By Lynn L. Bergeson and Carla N. Hutton
According to a May 9, 2022, news item published by the U.S. Environmental Protection Agency (EPA), “Advancing EPA’s Understanding of the Next Generation of Pesticides,” over the past decade, EPA “has received an increasing number of pesticide product applications that potentially contain nanomaterials.” The article notes that EPA’s current pesticide review method was not designed for nanomaterials, so each product is reviewed on a case-by-case basis. An EPA research team led by EPA scientist Dr. Chunming Su conducted an exhaustive search for patents and published literature related to nanopesticides to understand the state of the science. The item states that the team found and analyzed more than 36,000 patents and 500 peer-reviewed journal articles. The team established two general categories of nanopesticides to help inform EPA’s regulatory reviews: products with mostly metal-based nanomaterials as the active ingredient, like nanosilver and nanocopper oxide/hydroxide; and products that encapsulate and carry the active ingredient using nanomaterials (mostly carbon based) like graphene and carbon nanotubes.

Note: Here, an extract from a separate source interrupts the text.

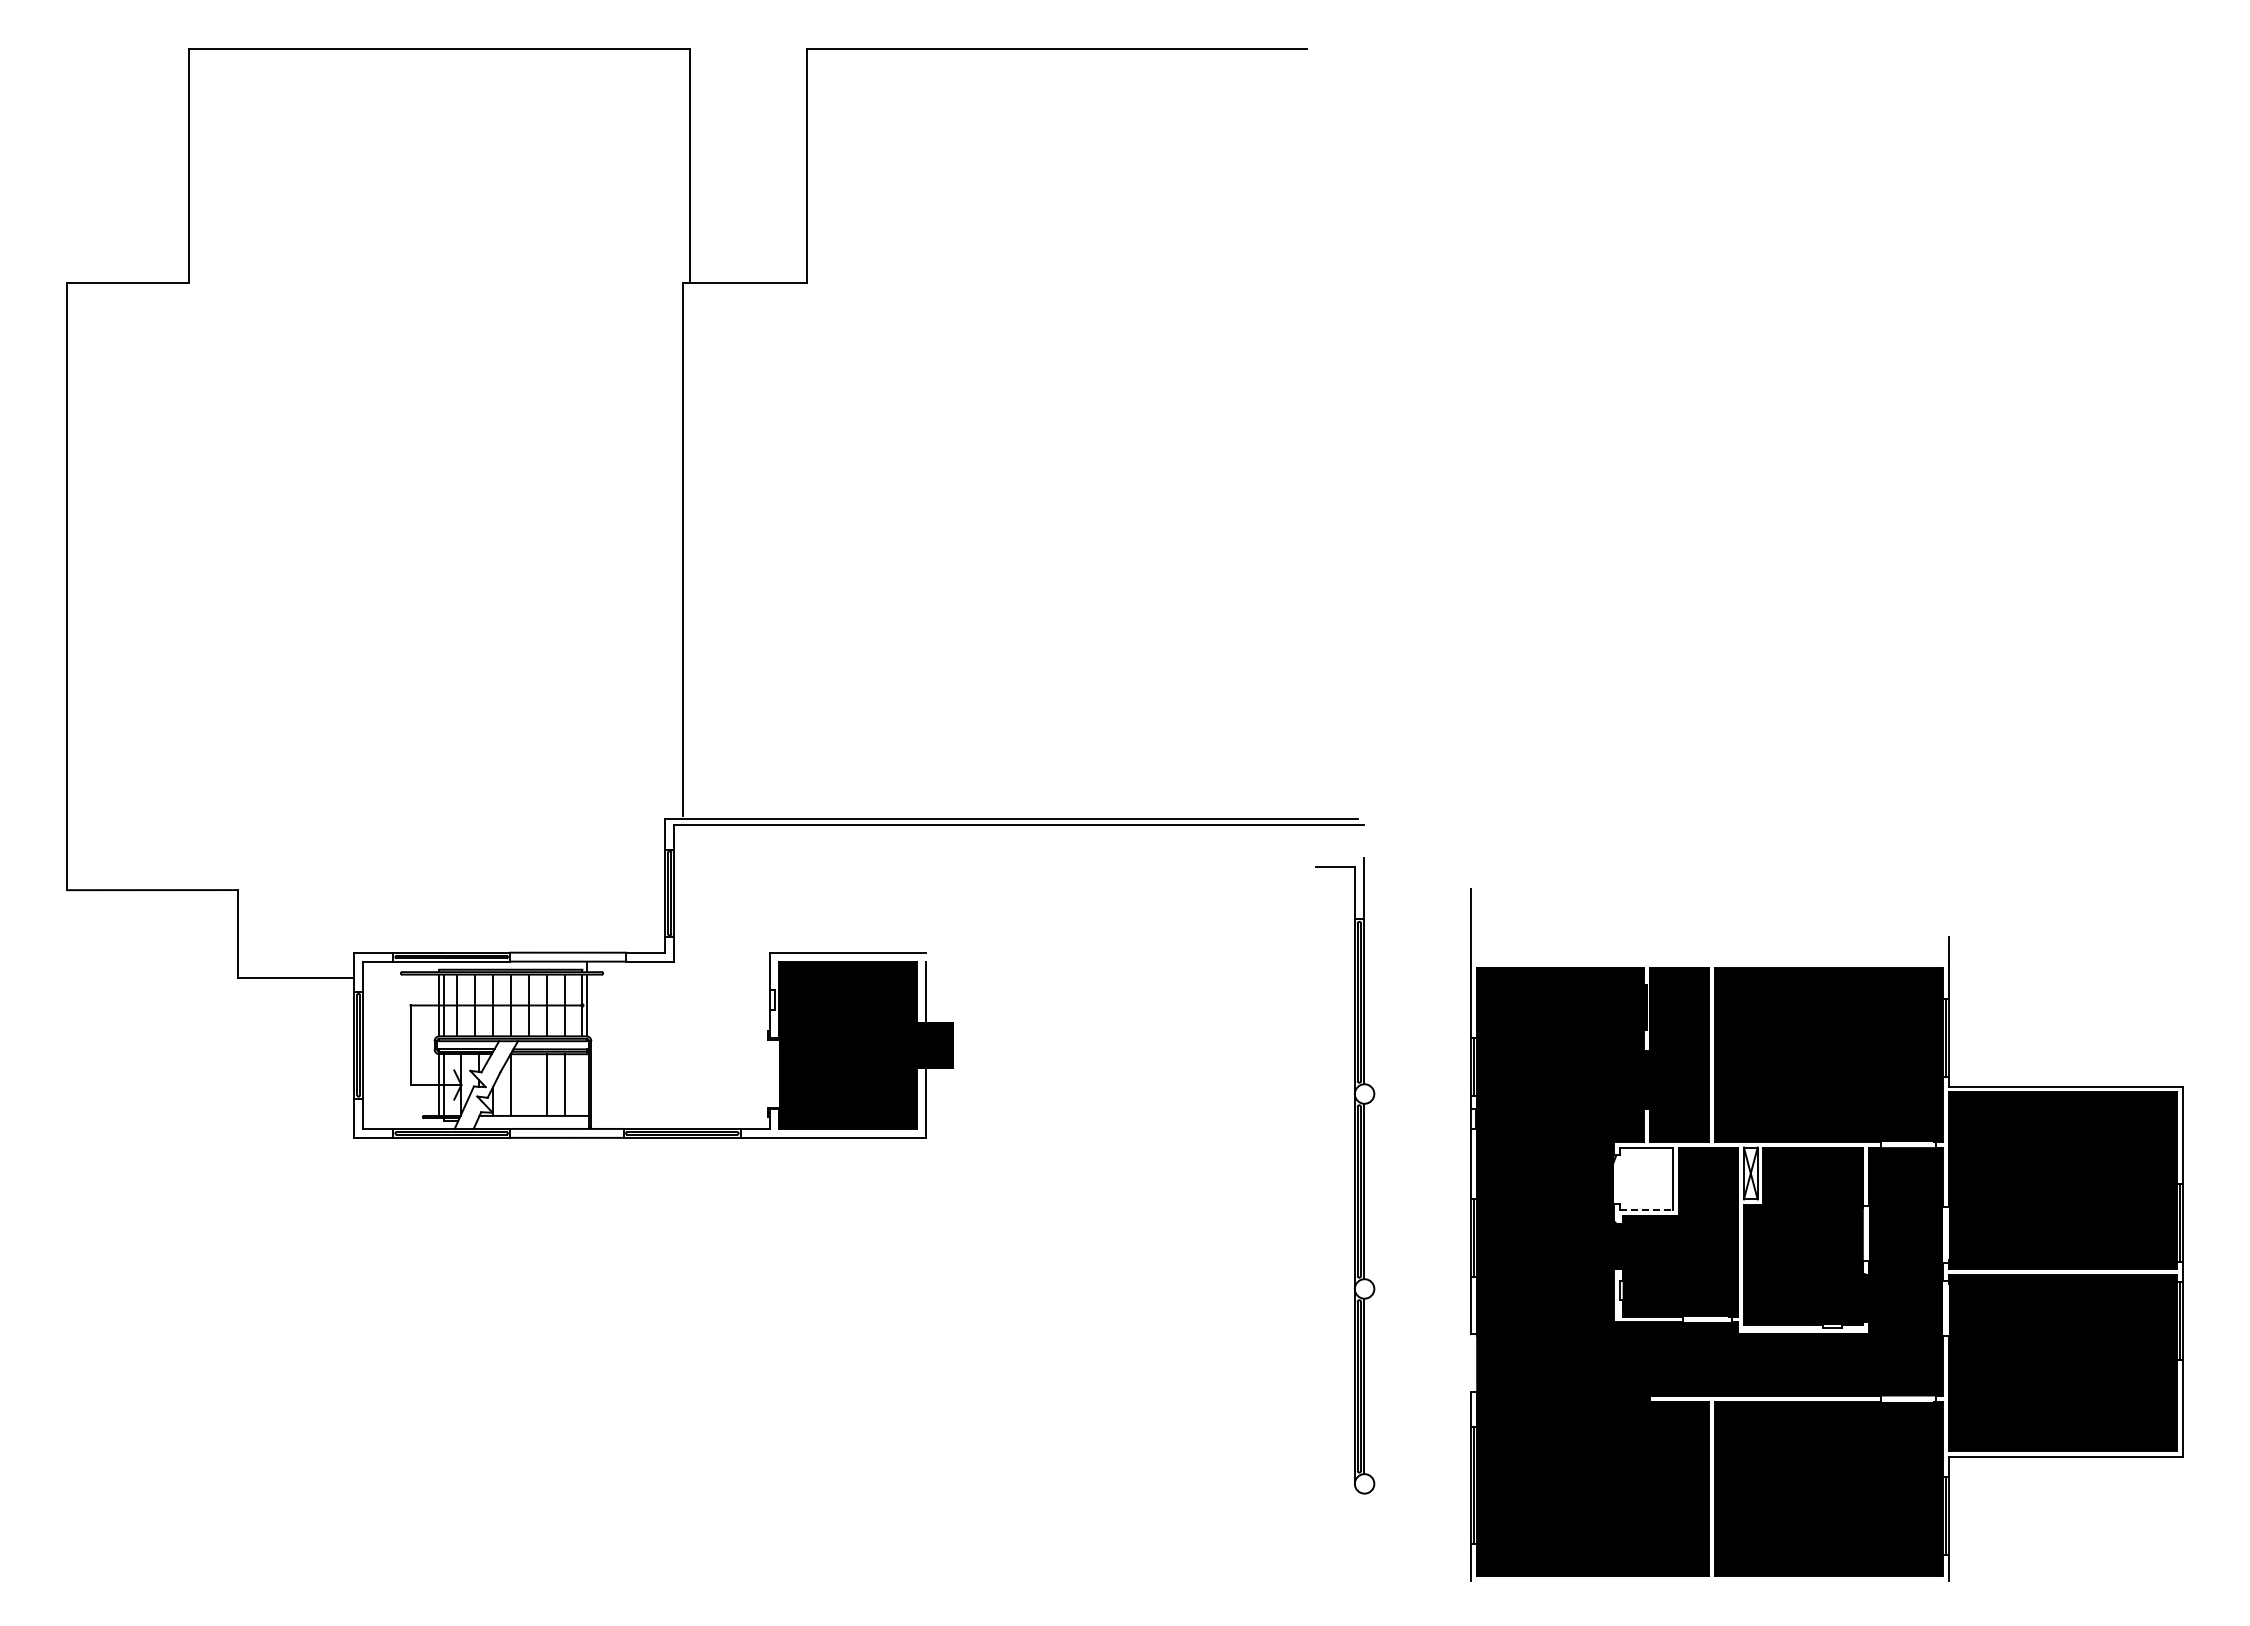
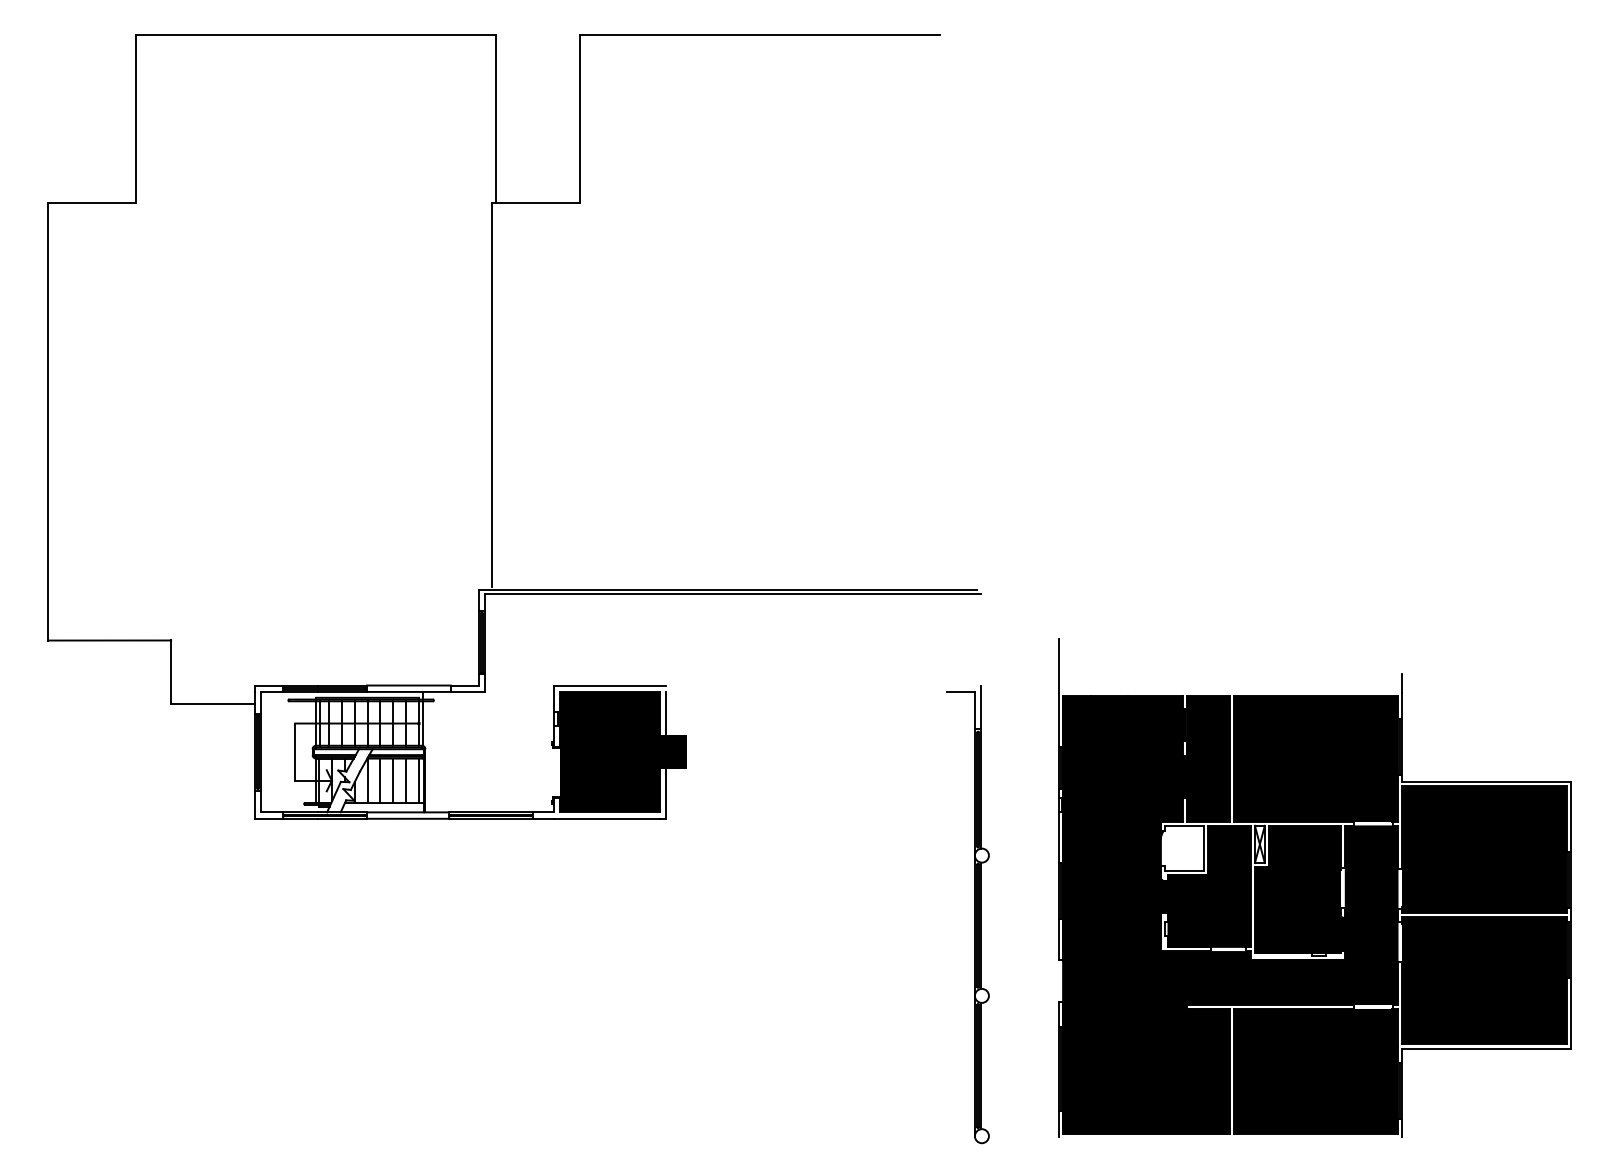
line: (528, 1084) -> (380, 780), added
line: (582, 1084) -> (419, 780), added
part: (1354, 1175) -> (974, 914), moved
line: (1646, 1209) -> (1184, 870), dashed -> solid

According to the item, the research team also developed a review framework “that includes a simple decision tree to determine what products should be classified and evaluated as a nanopesticide.” Products determined to contain nanomaterials are subject to additional assessment or data needs from the manufacturer. Dr. Andrew Byro of EPA’s Office of Pesticide Programs (OPP) states that the framework “represents a major steppingstone in the development of a method for identification of nanomaterials.” EPA will use this framework as a platform to help inform its data needs and future determinations regarding the evaluation of nanomaterials in antimicrobial pesticides.
EPA’s research team collected their findings related to the physical and chemical properties and efficacy of nanopesticides in a peer-reviewed journal article in Nature Nanotechnology, “Nano-enabled pesticides for sustainable agriculture and global food security.” According to EPA’s news item, the team “found that nano-enabled pesticides adhere better to plant surfaces and have a reduced impact on non-target organisms. Nanopesticides may also enhance plant resilience against stressors from heat or drought.” EPA states that these benefits “could lead to higher crop yield and provide more agricultural resilience to address climate change and weather extremes.” EPA notes that the research team’s findings “also highlight the data gaps and the need for additional research on potential adverse impacts of nanopesticides.”